Örgütlenmesi daha çok kırsala dayalı olan PKK bu dönemdeki stratejisini uzun süreli “halk savaşı” olarak belirledi. Terörün kitleselleşmesi amacıyla oluşturulan bu uzun dönemli strateji terör örgütünün şehir merkezlerinde sivillere yönelik saldırılarının artmasına sebep oldu. Bu yeni yöntemin en önemli parçalarından birisini de gençler oluşturuyordu. Bu bağlamda PKK’nın şehir yapılanması YDG-H şehirdeki çatışmalarda aktif rol aldı. PKK 6-8 Ekim Olayları’nı, sonradan hendek terörüne başvurduğu eylemlerin altyapısı için kullandı.
6-8 Ekim Olayları’nın bir diğer önemli sonucu Türkiye siyasetinde siyasi partilerin terör tehdidini ulusal ve uluslararası gelişmelerle birlikte değerlendirmede başarısız olmasıydı. Özellikle CHP’nin süreçteki pozisyonu ve söylemi bu durumu net bir biçimde ortaya koydu. CHP TSK’ya Suriye ve Irak’ta sınır ötesi operasyonlar için yetki veren tezkereye karşı çıkarken iki hafta sonra Ayn el Arap’ın DEAŞ’tan kurtarılması için yeni bir tezkere önerisi sundu. “Gelin askerimizin kara harekatını, Kobani'nin kurtarılması ve IŞİD’in buradan püskürtülmesi hedefi ile kısıtlayalım, böyle bir tezkereyi Meclis’ten hemen yeniden çıkaralım. Askerlerimizi derhal geri çekeceğimizi de taahhüt edelim” açıklaması partinin Suriye’deki gelişmeleri iç siyasi gelişmelerle paralel bir şekilde okuyamadığını ortaya koydu.

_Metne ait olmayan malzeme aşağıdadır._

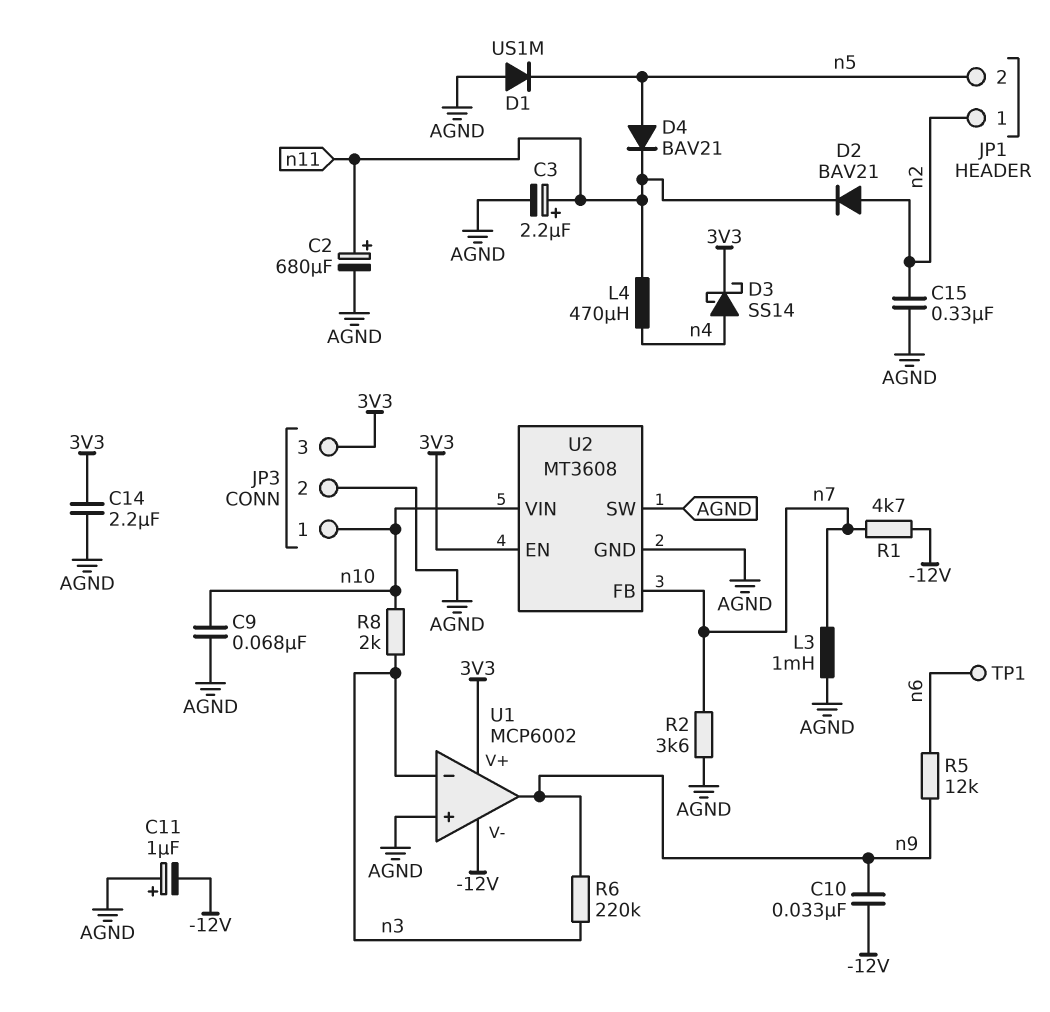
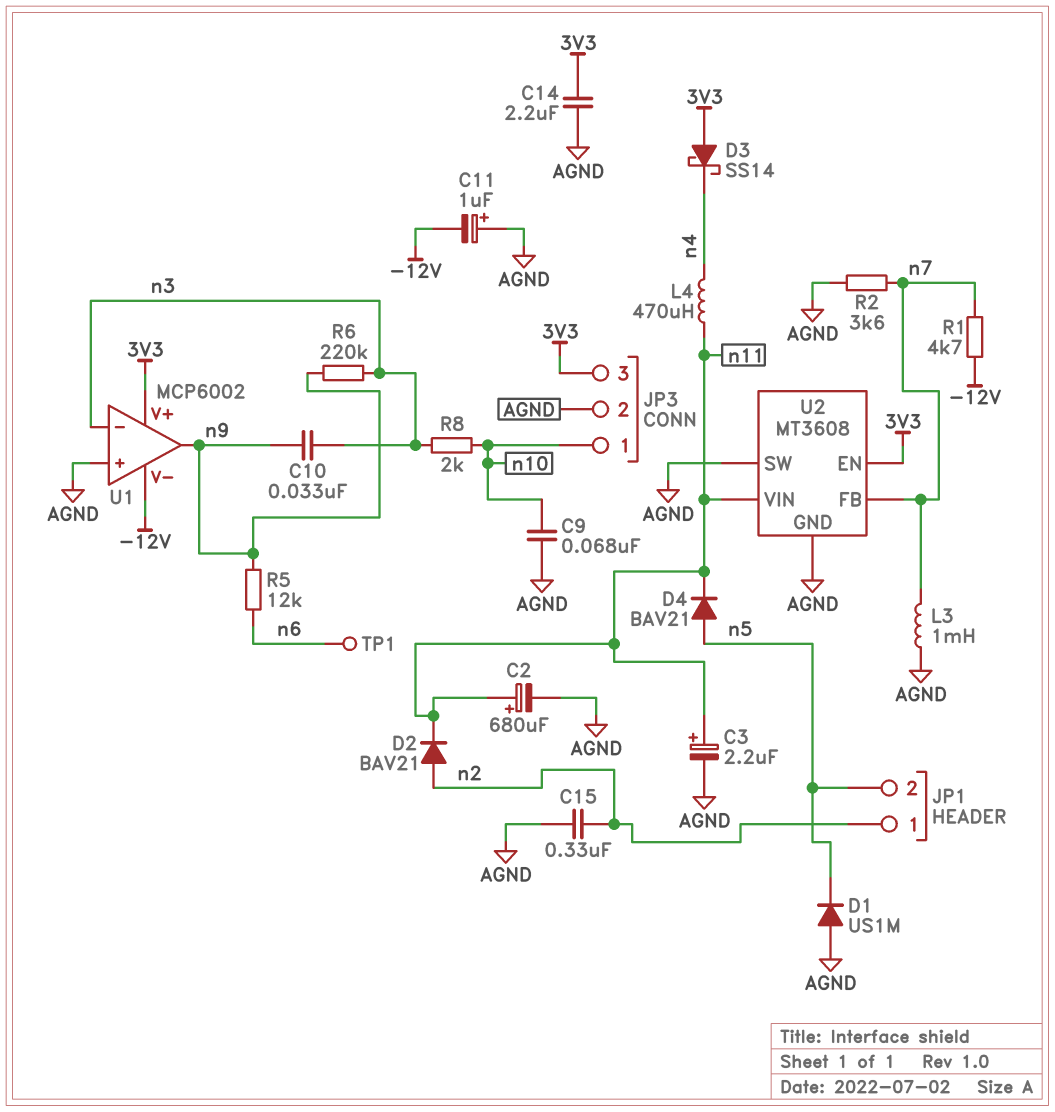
C10: 33nF (-12V, n9) -> 33nF (n3, n9)
D3: schottky SS14 (A n4, K 3V3) -> schottky SS14 (A 3V3, K n4)
U2 pin VIN: n10 -> n11

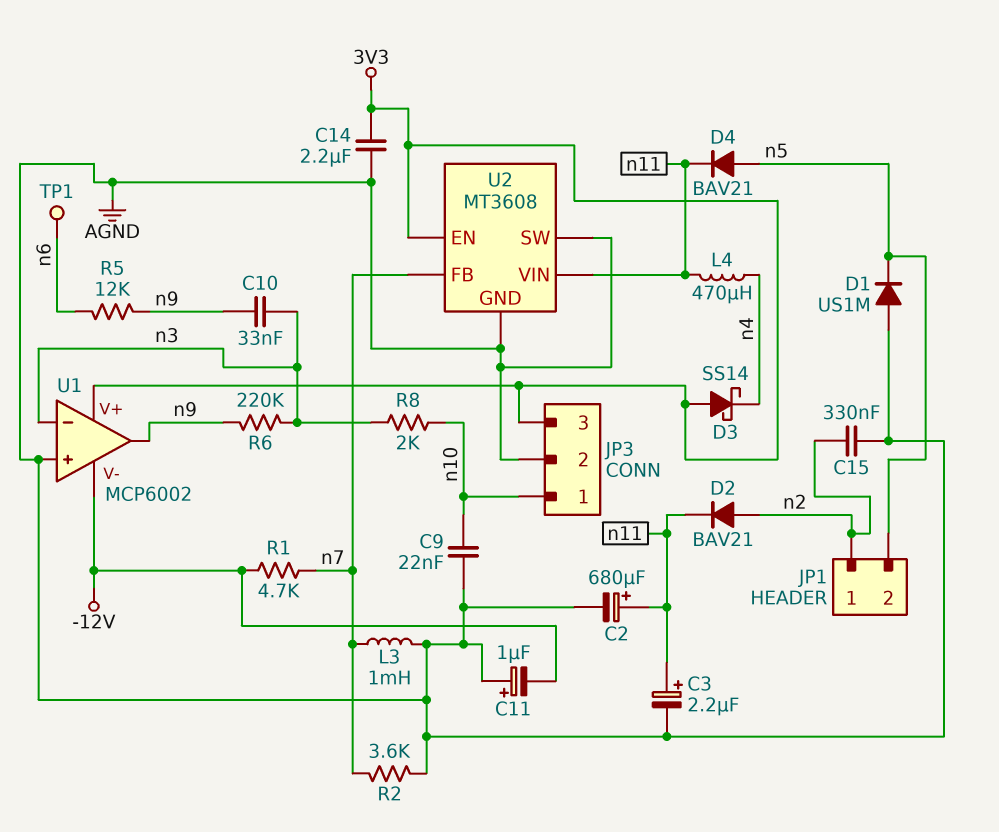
C9: 68nF (AGND, n10) -> 22nF (AGND, n10)

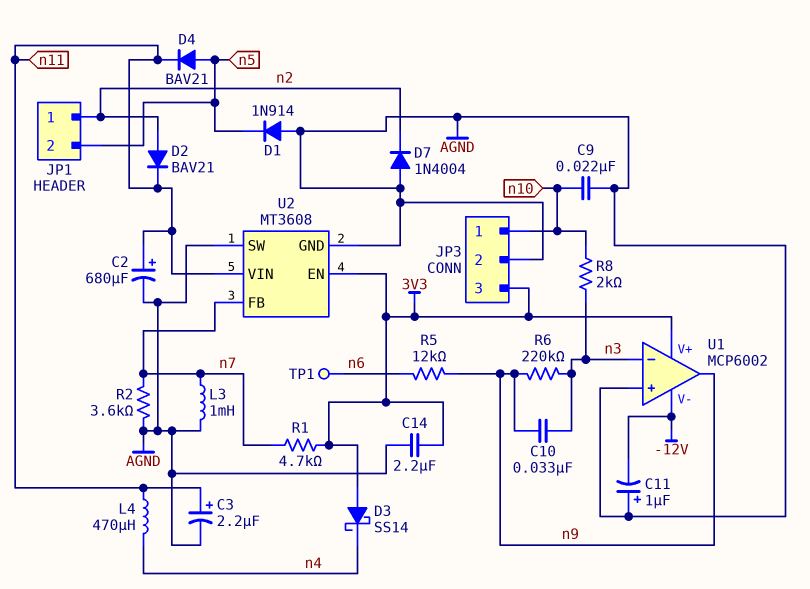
C15: 330nF (AGND, n2) -> none
D1: diode US1M (A AGND, K n5) -> diode 1N914 (A AGND, K n5)
D7: none -> diode 1N4004 (A AGND, K n2)
R1: 4.7k (-12V, n7) -> 4.7k (3V3, n7)

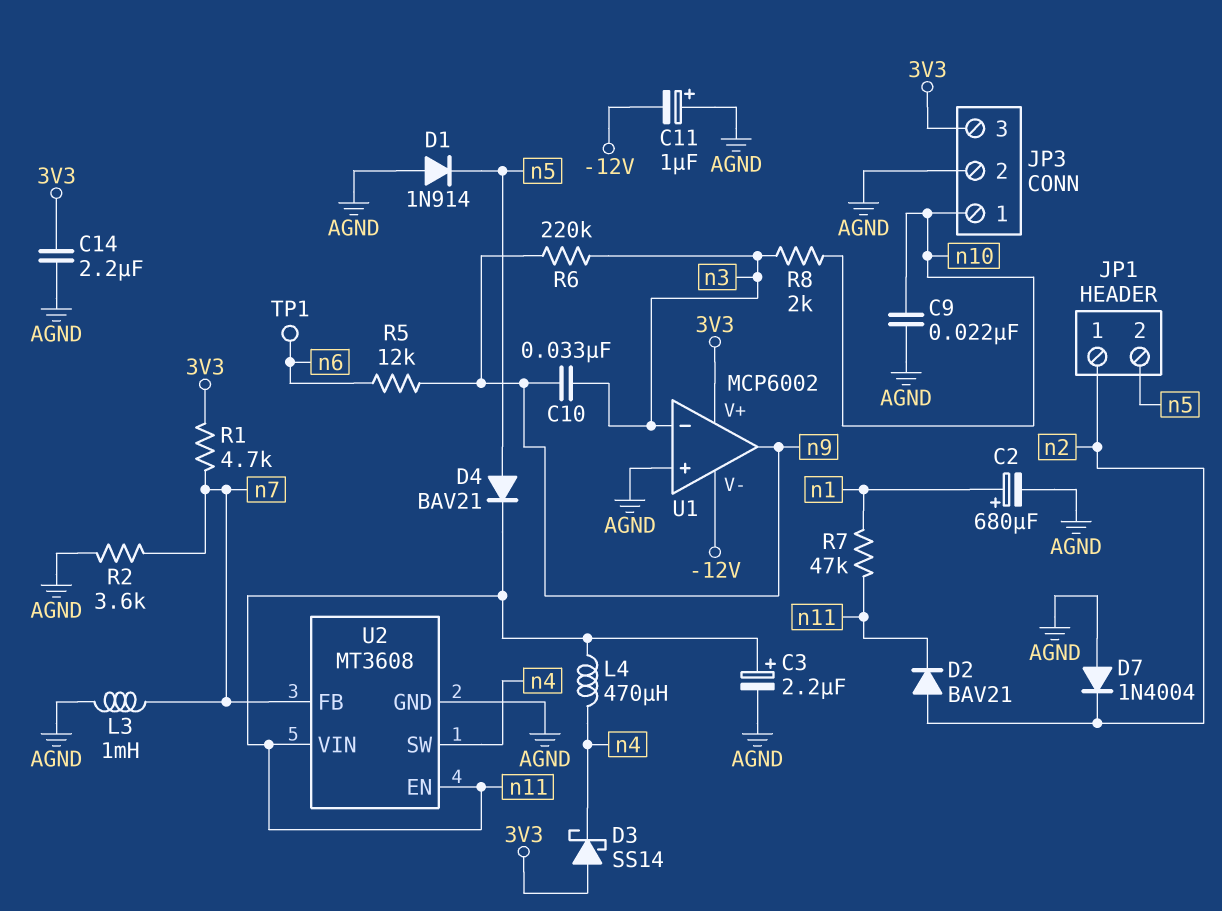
C2: 680uF (plus n11, minus AGND) -> 680uF (plus n1, minus AGND)
R7: none -> 47k (n1, n11)
U2 pin EN: 3V3 -> n11
U2 pin SW: AGND -> n4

6-8 Ekim Olayları Türkiye’de kamusal düzenin tesisine yönelik eksiklikleri ortaya koyması açısından da önemliydi. Akabinde yaşanan Cizre olayları da bu eksikliği tekrar gösterdi. Bu sebeple 27 Şubat 2015’te kamuoyunda “iç güvenlik paketi” olarak bilinen Polis Vazife ve Salahiyet Kanunu ile Bazı Kanun ve KHK’larda Değişiklik Yapılmasına Dair Kanun Tasarısı TBMM’de kabul edildi. Eylemlerde yüzün tanınmayacak derecede örtülmesi suç kapsamına alınırken eyleme katılanların yasa dışı örgüt ve topluluklara ait amblem, işaret veya pankart taşımasına da altı aydan üç yıla kadar ceza öngörüldü. Yine yeni düzenleme kapsamında polisin arama yapması ve ifade almasına yönelik değişiklikler yapıldı.
6-8 Ekim Olayları’na yönelik açılan davalarda HDP’li siyasiler de yargılandı. Olaylarda sorumlulukları oldukları gerekçesiyle o dönemde HDP eş genel başkanı olan Selahattin Demirtaş ve Figen Yüksekdağ Ankara Birinci Sulh Ceza Hakimliği tarafından 5 Kasım 2016’da tutuklandı.